Tuesday, July 27, 2004

MyDoom.M Worm

The shut-down of Google yesterday and heavy impact on Yahoo, Lycos and other directories and search engines was caused by a new version of the Mydoom e-mail worm, dubbed W32.Mydoom.M@mm (Symantec), W32/Mydoom.o@MM (McAfee), W32/MyDoom-O (Sophos), WORM_MYDOOM.M (Trend), Win32.Mydoom.O (Computer Associates).

Virus programs normally search for e-mail addresses in the cache of previously visited web pages stored on your computer hard drive or your address book. It then sends a copy of itself to those addresses. When the Mydoom.M finds an e-mail address it sends a search engine enquiry and uses the results to discover yet more addresses in that domain. This is what is clogging up the search engines.

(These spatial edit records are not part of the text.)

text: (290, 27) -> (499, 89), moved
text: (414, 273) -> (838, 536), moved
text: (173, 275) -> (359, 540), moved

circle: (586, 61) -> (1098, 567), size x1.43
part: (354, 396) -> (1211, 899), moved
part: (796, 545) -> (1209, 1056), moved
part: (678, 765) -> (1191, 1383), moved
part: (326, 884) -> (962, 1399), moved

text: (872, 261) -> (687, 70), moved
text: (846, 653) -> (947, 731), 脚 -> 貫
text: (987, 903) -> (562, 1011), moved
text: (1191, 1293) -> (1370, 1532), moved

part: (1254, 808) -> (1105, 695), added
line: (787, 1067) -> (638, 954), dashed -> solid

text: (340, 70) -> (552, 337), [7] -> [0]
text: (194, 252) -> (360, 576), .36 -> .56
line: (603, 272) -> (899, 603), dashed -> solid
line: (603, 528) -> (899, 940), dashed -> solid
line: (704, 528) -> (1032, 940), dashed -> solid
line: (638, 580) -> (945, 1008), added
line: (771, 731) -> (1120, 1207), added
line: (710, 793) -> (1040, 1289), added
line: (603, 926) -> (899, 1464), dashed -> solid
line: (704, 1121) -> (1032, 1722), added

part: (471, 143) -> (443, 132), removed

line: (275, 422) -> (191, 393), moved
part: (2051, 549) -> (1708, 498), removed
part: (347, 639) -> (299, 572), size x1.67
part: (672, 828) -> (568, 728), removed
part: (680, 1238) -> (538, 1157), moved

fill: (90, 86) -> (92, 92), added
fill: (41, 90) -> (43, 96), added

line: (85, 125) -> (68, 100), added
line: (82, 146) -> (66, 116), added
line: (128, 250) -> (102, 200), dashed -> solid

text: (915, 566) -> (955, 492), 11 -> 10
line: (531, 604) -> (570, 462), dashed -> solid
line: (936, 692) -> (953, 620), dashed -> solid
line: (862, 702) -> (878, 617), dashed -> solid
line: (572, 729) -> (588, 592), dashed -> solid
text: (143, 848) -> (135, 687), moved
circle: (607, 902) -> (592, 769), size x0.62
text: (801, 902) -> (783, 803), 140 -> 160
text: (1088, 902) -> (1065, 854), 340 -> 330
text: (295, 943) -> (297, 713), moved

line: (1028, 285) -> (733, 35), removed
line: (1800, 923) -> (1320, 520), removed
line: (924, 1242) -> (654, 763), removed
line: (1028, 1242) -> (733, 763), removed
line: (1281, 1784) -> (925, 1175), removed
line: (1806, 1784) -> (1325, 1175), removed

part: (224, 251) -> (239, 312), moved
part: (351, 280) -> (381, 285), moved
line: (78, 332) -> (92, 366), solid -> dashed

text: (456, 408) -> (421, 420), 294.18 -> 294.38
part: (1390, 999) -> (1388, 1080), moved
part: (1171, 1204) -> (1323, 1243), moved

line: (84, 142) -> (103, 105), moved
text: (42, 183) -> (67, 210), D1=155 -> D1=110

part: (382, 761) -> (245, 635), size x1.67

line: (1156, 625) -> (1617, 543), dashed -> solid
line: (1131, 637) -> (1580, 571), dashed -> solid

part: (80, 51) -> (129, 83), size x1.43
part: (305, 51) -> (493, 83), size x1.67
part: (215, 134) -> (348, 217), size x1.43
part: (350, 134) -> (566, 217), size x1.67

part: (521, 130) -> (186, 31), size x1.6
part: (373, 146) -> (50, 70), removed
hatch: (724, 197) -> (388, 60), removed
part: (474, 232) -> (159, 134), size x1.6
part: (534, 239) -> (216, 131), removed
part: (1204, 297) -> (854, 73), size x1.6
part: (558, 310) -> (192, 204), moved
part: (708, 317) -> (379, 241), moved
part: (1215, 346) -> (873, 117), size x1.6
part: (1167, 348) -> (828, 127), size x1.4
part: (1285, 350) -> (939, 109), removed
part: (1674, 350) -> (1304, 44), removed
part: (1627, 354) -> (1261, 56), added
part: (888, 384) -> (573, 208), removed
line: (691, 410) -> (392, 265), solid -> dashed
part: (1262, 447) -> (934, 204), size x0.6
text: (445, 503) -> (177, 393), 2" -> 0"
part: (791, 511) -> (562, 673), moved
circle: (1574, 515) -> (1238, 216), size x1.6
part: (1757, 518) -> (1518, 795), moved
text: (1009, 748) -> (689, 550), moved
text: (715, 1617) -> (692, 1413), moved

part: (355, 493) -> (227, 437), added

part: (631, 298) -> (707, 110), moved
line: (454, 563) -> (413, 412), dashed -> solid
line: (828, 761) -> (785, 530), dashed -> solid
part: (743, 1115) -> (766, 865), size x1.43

Symantec ranked Mydoom.M a Category 4 threat, indicating a 'potentially dangerous' threat to the Internet. Like previous versions of Mydoom, Mydoom.M arrives in e-mail addresses sent from faked or spoofed e-mail addresses and with vague subjects such as "hello," "error," and "status." The attachment with a .bat, .cmd, .com, .exe, .pif, .scr, or .zip extension; it may also have a second extension, which will either be .doc, .txt, .htm, or .html. The worm also uses a number of different ruses to fool e-mail recipients into opening the infected e-mail attachment, including poses as an administrative message from your e-mail server with directions to remove a virus.

Recommended Actions:

1. Update their virus definitions to detect the Mydoom.M/O worm.
2. If you are a company, remind your staff of your policy (assuming you have one!) on Internet use.
3. Be vigilant regarding opening attachments.

 


Saturday, July 17, 2004

BT Yahoo Virus Checking Not Complete

Users of the BT Internet services will have been getting used to the recent tie-in with Yahoo! Even though BT Yahoo is providing virus detection as part of the service using software from Symantec, some viruses are still being detected prior to delivery by Symantec's own product installed directly on our machines.

The key point therefore is don't stop paying for detection software on your own machine - it would be a false economy.

Saturday, July 03, 2004

Internet Watch Foundation

The Internet Watch Foundation (IWF) provides a hotline for the public to report their inadvertent exposure to illegal content on the internet and then they work with law enforcement agencies at home and abroad to have the content removed and the potential offenders traced.

The IWF website is also a good source of links to other organisations handling other types of abuse of the internet.